Counting, Mourning, New Purpose
Rosh Chodesh Iyar 5780
April 24, 2020

Shabbat shalom.

This is a season for counting,
For mourning,
And for
anticipating new purpose.

In Jewish time,
this is the period of the counting of the omer
in which we number the days
between Passover and Shavuot,
between our festival of freedom
and our festival of binding ourselves
to God at Mount Sinai
when we received the Torah.

We count 50 days in all;
when the sun goes down tonight,
we will begin day 16 of the counting.

It’s not just Jews who count things, of course;
for Muslims,
today was day one of Ramadan;

And so
to our Muslim friends, we say,
Ramadan Mubarak—
may your fasting and reflection—
Even in lockdown—
be for blessing.

I know that I’ve been counting things quite a bit.

Professionally,
I know that today is day 42
since we moved the synagogue on line.

I admit
that I sometimes count
how many people have been participating
in services and classes and hangouts on ZOOM,
And I am thrilled the say that
the numbers are off the charts.

We are a blessed congregation indeed
Finding meaning, purpose and connection
Even in these times
Especially in these times.

And personally, I’ve been counting, too.

I’ve been counting the meals I’ve cooked—
a lot more than I usually have a chance to.

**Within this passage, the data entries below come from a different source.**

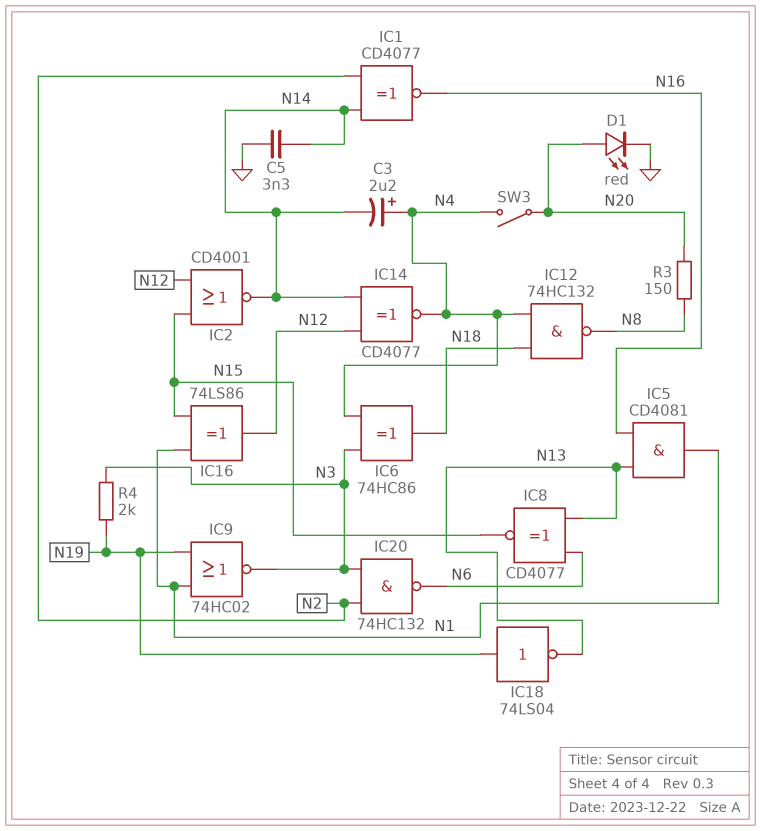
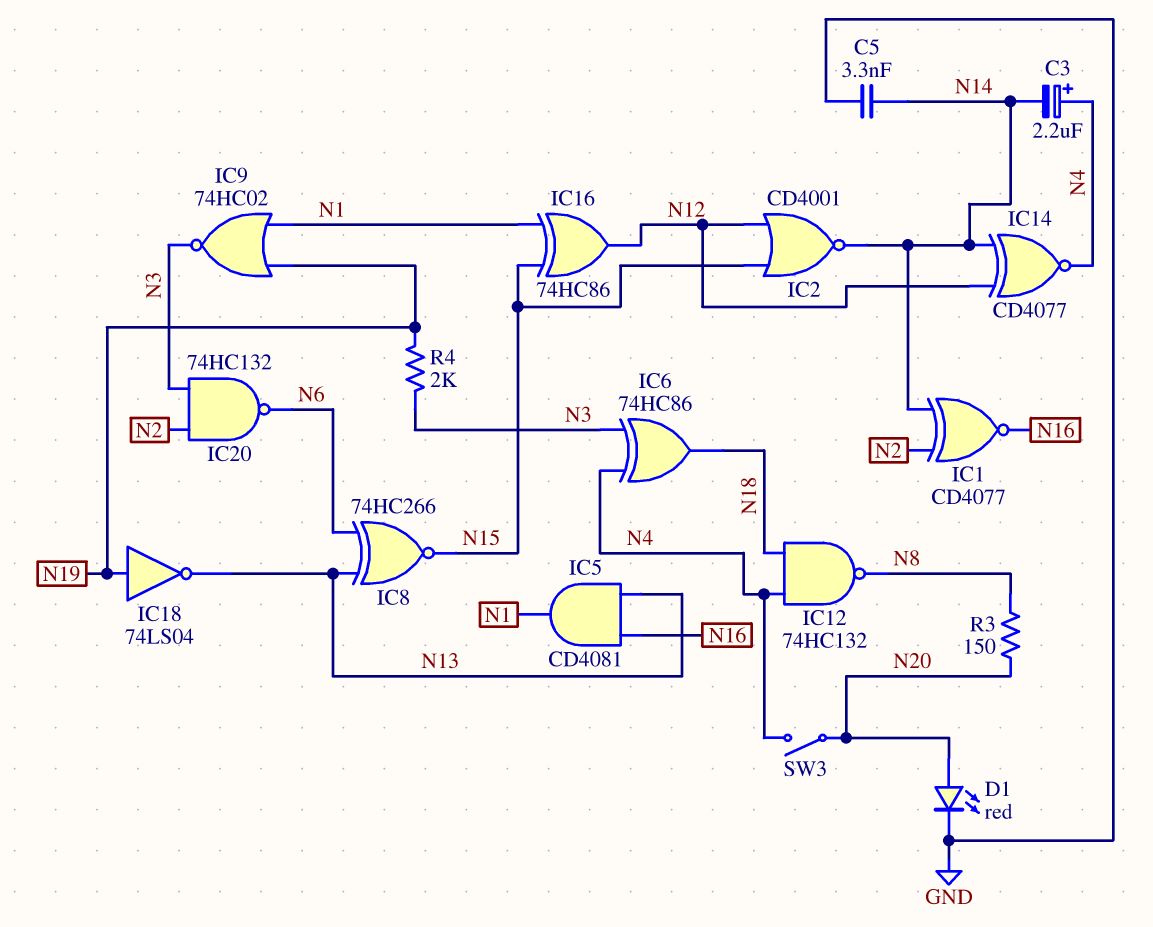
IC8: XNOR CD4077 (in N6, in N13, out N15) -> XNOR 74HC266 (in N6, in N13, out N15)
IC16: XOR 74LS86 (in N1, in N15, out N12) -> XOR 74HC86 (in N1, in N15, out N12)

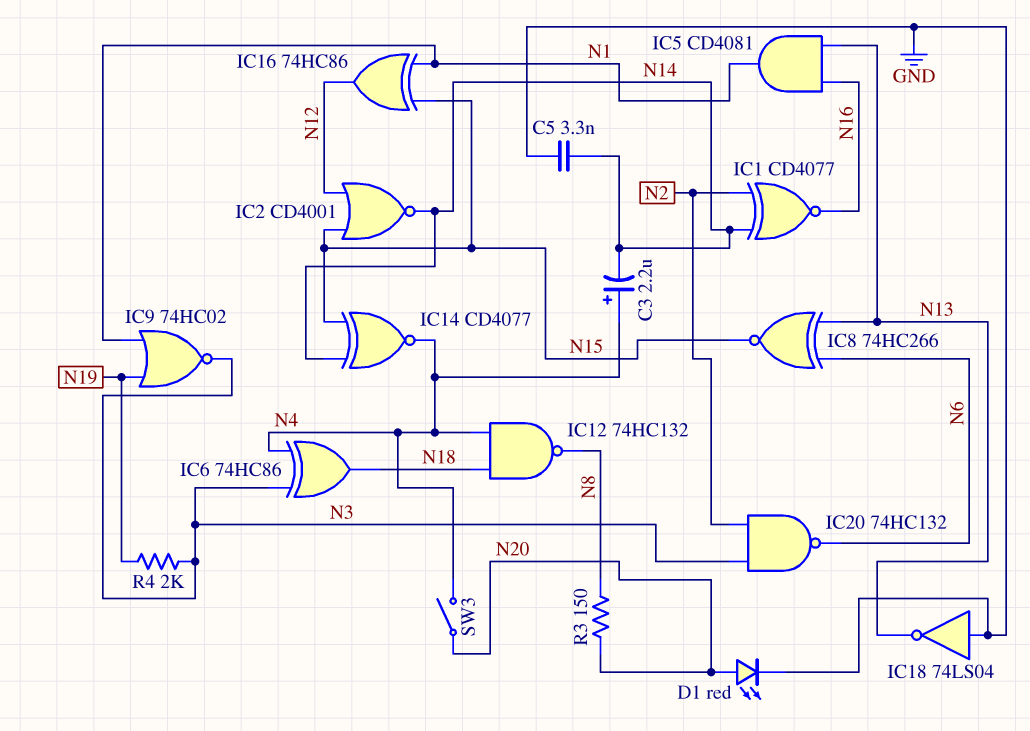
IC14: XNOR CD4077 (in N12, in N14, out N4) -> XNOR CD4077 (in N14, in N15, out N4)
IC18: NOT 74LS04 (in N19, out N13) -> NOT 74LS04 (in GND, out N13)

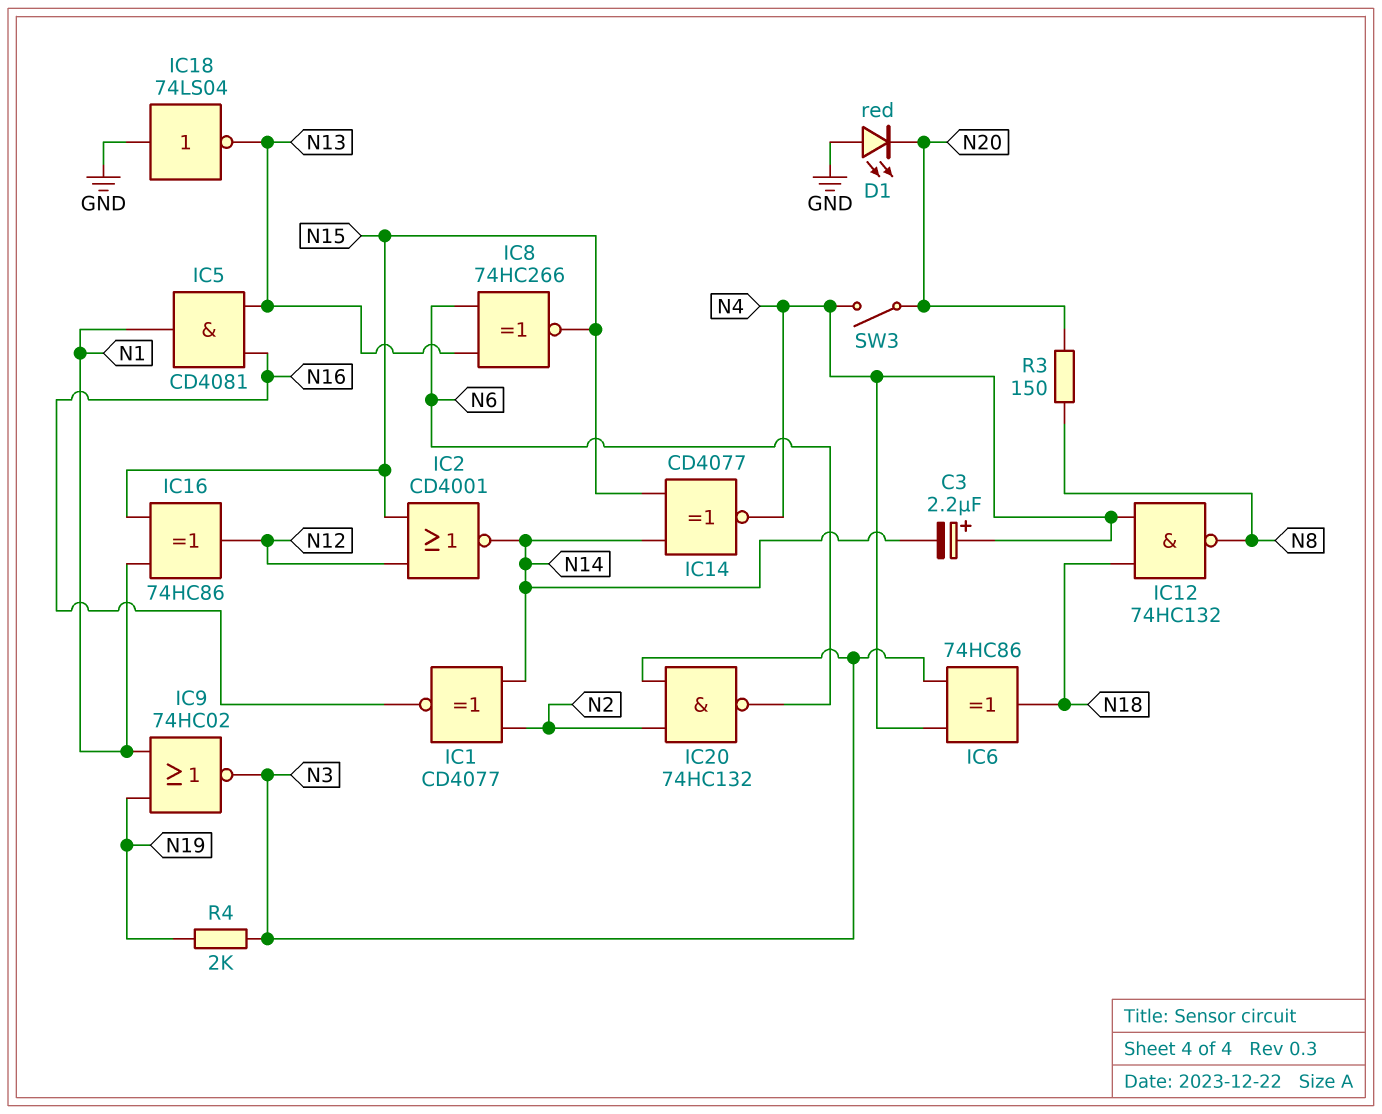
C5: 3.3nF (GND, N14) -> none
D1: LED red (A N20, K GND) -> LED red (A GND, K N20)

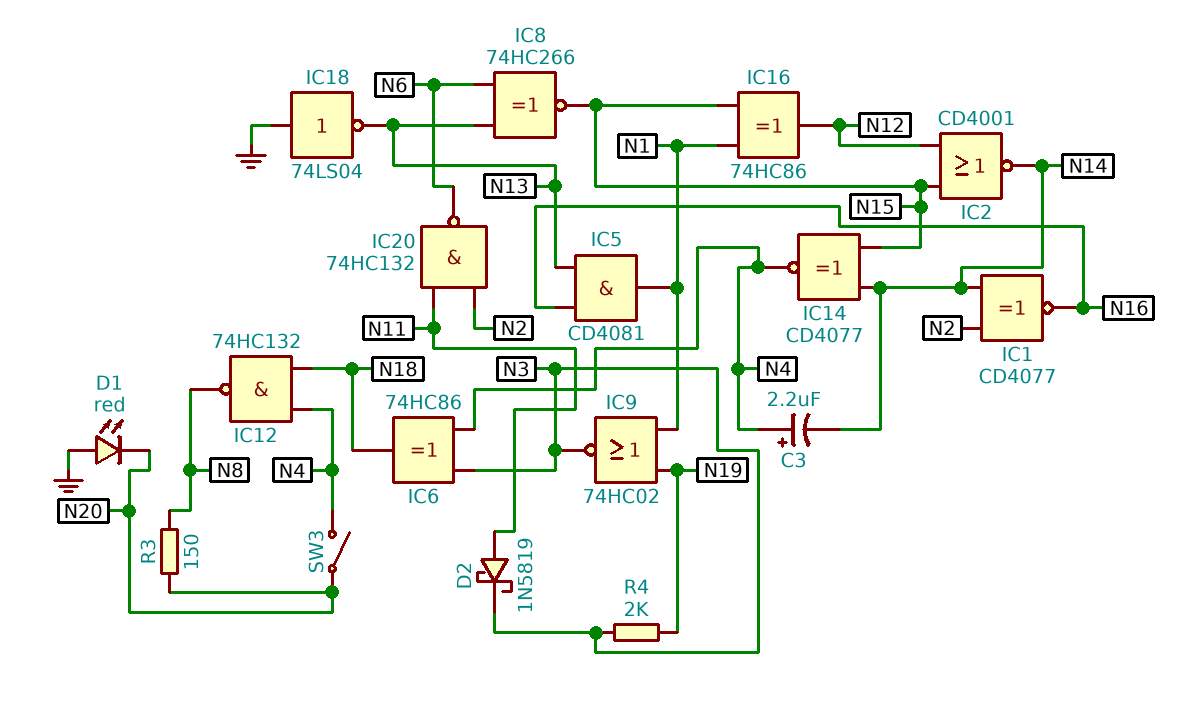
D2: none -> schottky 1N5819 (A N11, K N3)
IC20: NAND 74HC132 (in N2, in N3, out N6) -> NAND 74HC132 (in N2, in N11, out N6)

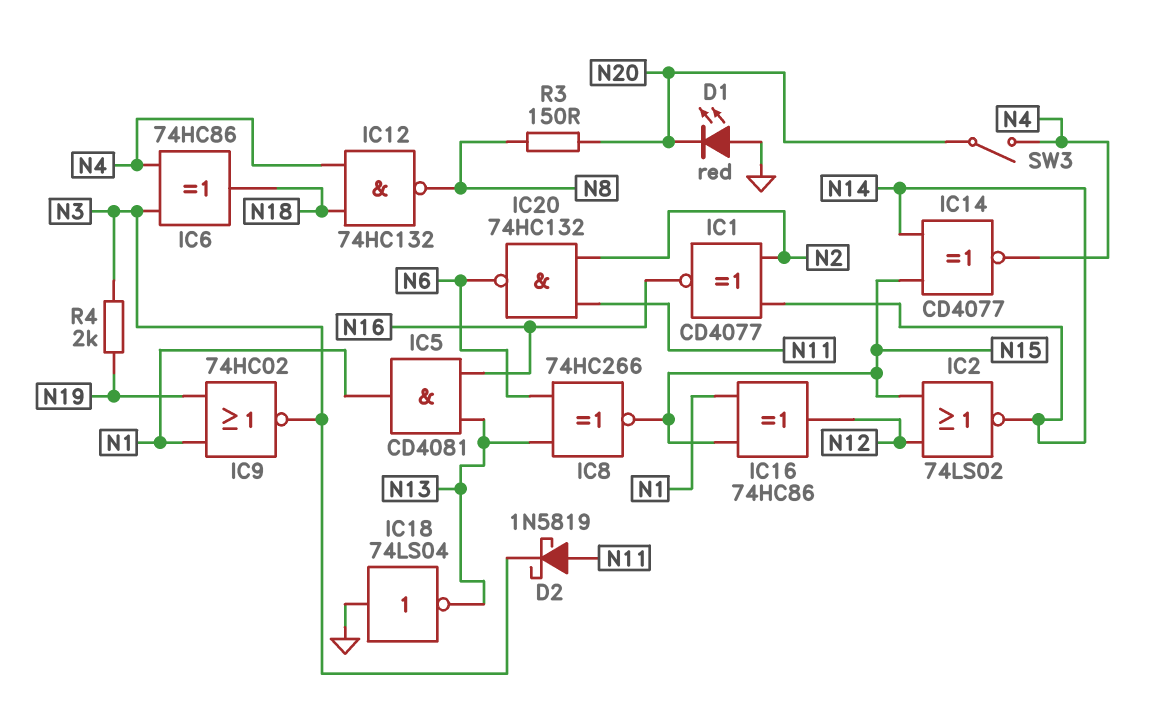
C3: 2.2uF (plus N4, minus N14) -> none
IC2: NOR CD4001 (in N12, in N15, out N14) -> NOR 74LS02 (in N12, in N15, out N14)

I’ve been counting the number of
loaves of bread I’ve made—
6 shabbatot worth of challah,
plus 2 loaves of sourdough bread
since a friend gave me some of her starter.

I’ve been counting
my daily steps on my Apple watch—
let’s leave it at:
It’s many fewer than I’d like it to be.

I’ve been counting episodes
Of Brooklyn 99
And Unorthodox
and
The Last Dance.

I’ve been counting my gratitude
For our essential workers
Blowing the shofar on my balcony
Each night at 7 p.m.

I counted the time zones
across which we had a family seder—
4 time zones in all.

I rarely have 6 hours to play a game
Now,
I sometimes do.
So our kids taught us to play
Settlers of Catan.

And I’ve been counting the blessings
of having my family together
more than at any time in many years.

And the blessings of having a roof
Over my head
Now more than ever before

And the luxury I have
To stay home

And the blessing I have
To continue to be working
In a job I love

And the many many many
Privileges I have
In so many ways.

What are you counting these days?

Rolls of toilet paper? Paper towels?

Packets of yeast?

Zoom meetings you’ve been a part of?

Numbers of Shel Silverstein poems
You’ve read to your kids or grandkids?

In our Jewish spiritual cycle,
this is an anxious time.
Having survived
The narrow places of Egypt

Having crossed
The Reed Sea

We now
eagerly count the days
To the anniversary
of our spiritual marriage
to the Holy One of Blessing
On Mount Sinai

In the agricultural cycle, too
This is an anxious time.

This period of time, these 50 days
For farmers
And for all of us
Who depend on
How much our farmers grow

Will determine
Whether we have
An abundance of food,
Or a scarcity.

Will there be
Enough rain
Or too much?

Will there be enough sun?
Or too much?

Did we prepare the soil sufficiently?

Did we store enough grain
In case of a poorer harvest?

So I ask you again:
What are you counting?

And what
And how,
Like a farmer in an anxious season,
are you growing during this time?

Are you reading a book
You’ve always meant to read?

Are you watching a movie
You’ve never gotten around to?

Are you spending time
Reconnecting with friends
You haven’t connected with
In such a long time?

Are you learning something?
Juggling
Banjo
Shofar
Baking
Knitting
Online mahjong
French, Spanish, Mandarin Chinese?

Or are you simply counting your breaths
More grateful than ever
for each
And every one?

In this time of counting the omer
What are you counting?
How does your garden grow?

This is a time for counting, mourning, and anticipating new purpose.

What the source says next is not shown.